Es ist etwa Halbzeit 2018: Einige Lesbenevents liegen hinter, einige noch vor uns. Ich blicke mit gemischten Gefühlen auf die lesbische Landschaft in Deutschland. Einerseits ist ein Wiederaufflammen, ein Bewusstsein für die Bedeutung lesbischer Sichtbarkeit und Räume, eine Repolitisierung auszumachen. Auf dem LFT (Lesbenfrühlingstreffen) in Göttingen sprachen etliche ältere Lesben davon, sie hätten endlich wieder Hoffnung, dass sich jüngere Generationen aufmachen, ihr Erbe weiterzutragen. Viele junge Frauen standen an den Mikros, äußerten ihre Meinung, setzten sich aktiv ein für die Gestaltung ihrer Lesbenräume. Lesbische Sichtbarkeit ist in aller Munde, es werden zahlreiche neue Dyke Marches initiiert, es tut sich etwas, ist in Bewegung.

Und doch gibt es ein Aber. Obwohl neue (scheinbare) Lesbenorte geschaffen und alte wiederbelebt werden, sind sie eben in weiten Teilen nicht das, was aus radikalfeministischer Sicht Lesbenorte sind. Denn sie alle sind schon längst keine Frauenräume mehr. Transidentifizierte Männer sind selbstverständlich nicht nur „mitgemeint“ (denn mitgemeint werden ja nur Frauen), sondern explizit willkommen geheißen. Diese Haltung ist gerade in Lesbenräumen fatal: Etliche Lesben haben sexuelle Gewalt überlebt und in Lesbenräumen sichere Orte für sich gefunden. Wenn diese Orte für Männer geöffnet werden, sind sie nicht mehr sicher für Frauen. Wir können uns nicht mehr frei bewegen und nicht mehr frei sprechen. Lesbenorte, an denen ständig Männer und ihre Befindlichkeiten Thema sind, darüber diskutiert wird, ob Lesben Frauen sind und Heteras sich als Lesben identifizieren: Es ist absurd, wozu Queer-Politik führt.

Ebenfalls mit gemischten Gefühlen blicke ich auf die Debatte über lesbische Sichtbarkeit. Lesbische Sichtbarkeit ist wichtig, aber sie kann nicht das Hauptziel sein. Es geht doch vor allem darum, aus welchen Gründen und Motivationen heraus Frauen lesbisch leben. Auf welche Weise sie lesbisch leben. Sind sie politische Lesben oder leben sie nur scheinbar zufällig mit Frauen zusammen, ansonsten aber ganz patriarchatskonform? Und: Wie geht es weiter nach der Sichtbarkeit? Sind wir zufrieden, wenn wir sichtbar sind?
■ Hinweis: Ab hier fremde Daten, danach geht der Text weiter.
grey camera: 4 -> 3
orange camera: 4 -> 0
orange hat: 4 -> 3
Endet damit die Gewalt gegen Frauen, Mädchen und Lesben? Können wir so frei sein? Erlangen wir so unsere Räume zurück? Letzteres vielleicht. Wobei sich hier die Frage stellt, wer die Definitionshoheit über die Bedeutung der Wörter „Frau“ und „Lesbe“ hat. Wenn wir uns die Dyke Marches anschauen, die fast ausschließlich Sternchen im Namen tragen (und selbst wenn sie es nicht tun, was fast noch schlimmer ist, Männer selbstverständlich mit einschließen) und die Beschreibung tragen „for pan, bi and queer girls*“ (Lesben kommen also entweder gar nicht oder als einige von vielen vor), lässt sich die Frage schnell beantworten: Natürlich entscheiden im Patriarchat Männer darüber, was Begriffe bedeuten und wie Frauen sich organisieren dürfen.
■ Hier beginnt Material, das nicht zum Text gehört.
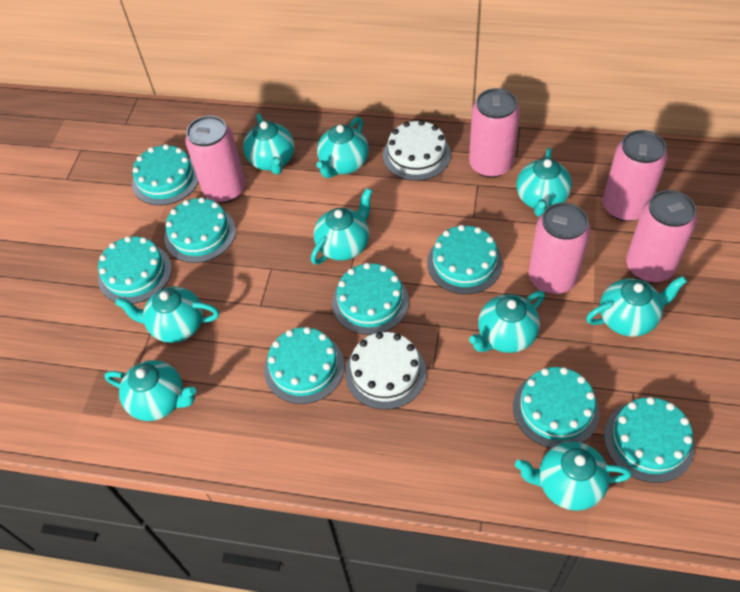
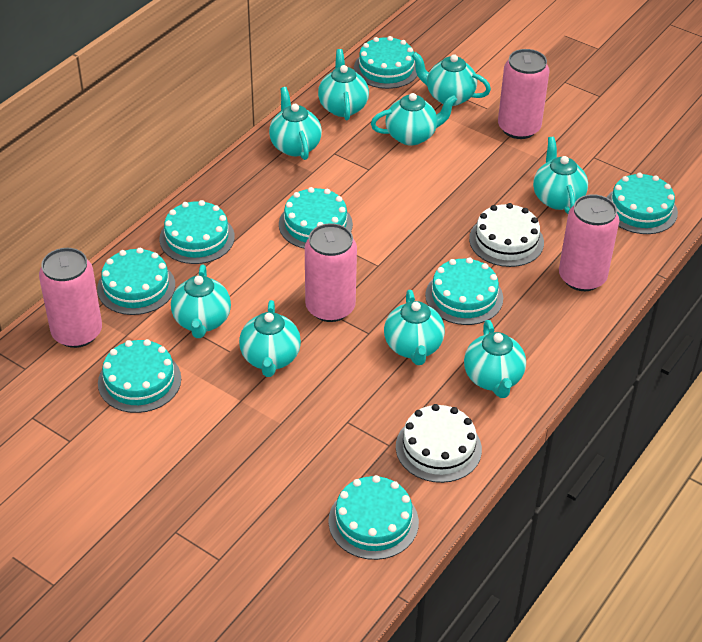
pink can: 5 -> 4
Aber es gibt auch die andere Seite: ein Erstarken radikalfeministischer Analyse auch und vor allem unter jüngeren Frauen. Es handelt sich nämlich weniger (wie oft behauptet) um einen Generationen- als vielmehr um einen Ideologiekonflikt. Ich war dieses Jahr zwei Mal bei radikalfeministisch-lesbischen Treffen an einem reinen Frauenort und habe mich zum ersten Mal richtig zu Hause gefühlt. Es gibt sie doch- die Orte, an denen radikalfeministische Frauen (und zwar jeden Alters) unter sich sein können, mit allem, was das beinhaltet: von politischen Workshops zu Zwangsheteronormativität und patriarchaler Psychotherapie über körpernormierungsfreie Bewegungsmöglichkeiten bis hin zu abendlichen Sonia Johnson-Lesekreisen und feministischen Liedern am Lagerfeuer. Das alles, ohne sich über männliche Befindlichkeiten Gedanken machen zu müssen. Ohne sich in ständiger Angst vor Objektifizierung und Gewalt bewegen zu müssen. Es gibt sie, die Orte der Heilung, des Ankommens, des Zu-sich-Findens. Das traurigste daran ist wohl die Erkenntnis, dass es viel mehr dieser Orte geben könnte, wenn sich die feministische Landschaft anders gestalten würde. Das schönste ist das Wissen darüber, dass wir zurückkehren können an diese Orte, wenn wir sie brauchen. Zum ersten Mal seit langem habe ich das Gefühl, dass sich etwas bewegt in meinem Leben, über die Analyse hinaus: Ich habe Schwestern kennengelernt, von denen eine Kraft ausgeht, die mir Kraft gibt. Ich habe eine Idee davon bekommen, was entstehen kann, wenn Frauen sich zusammentun.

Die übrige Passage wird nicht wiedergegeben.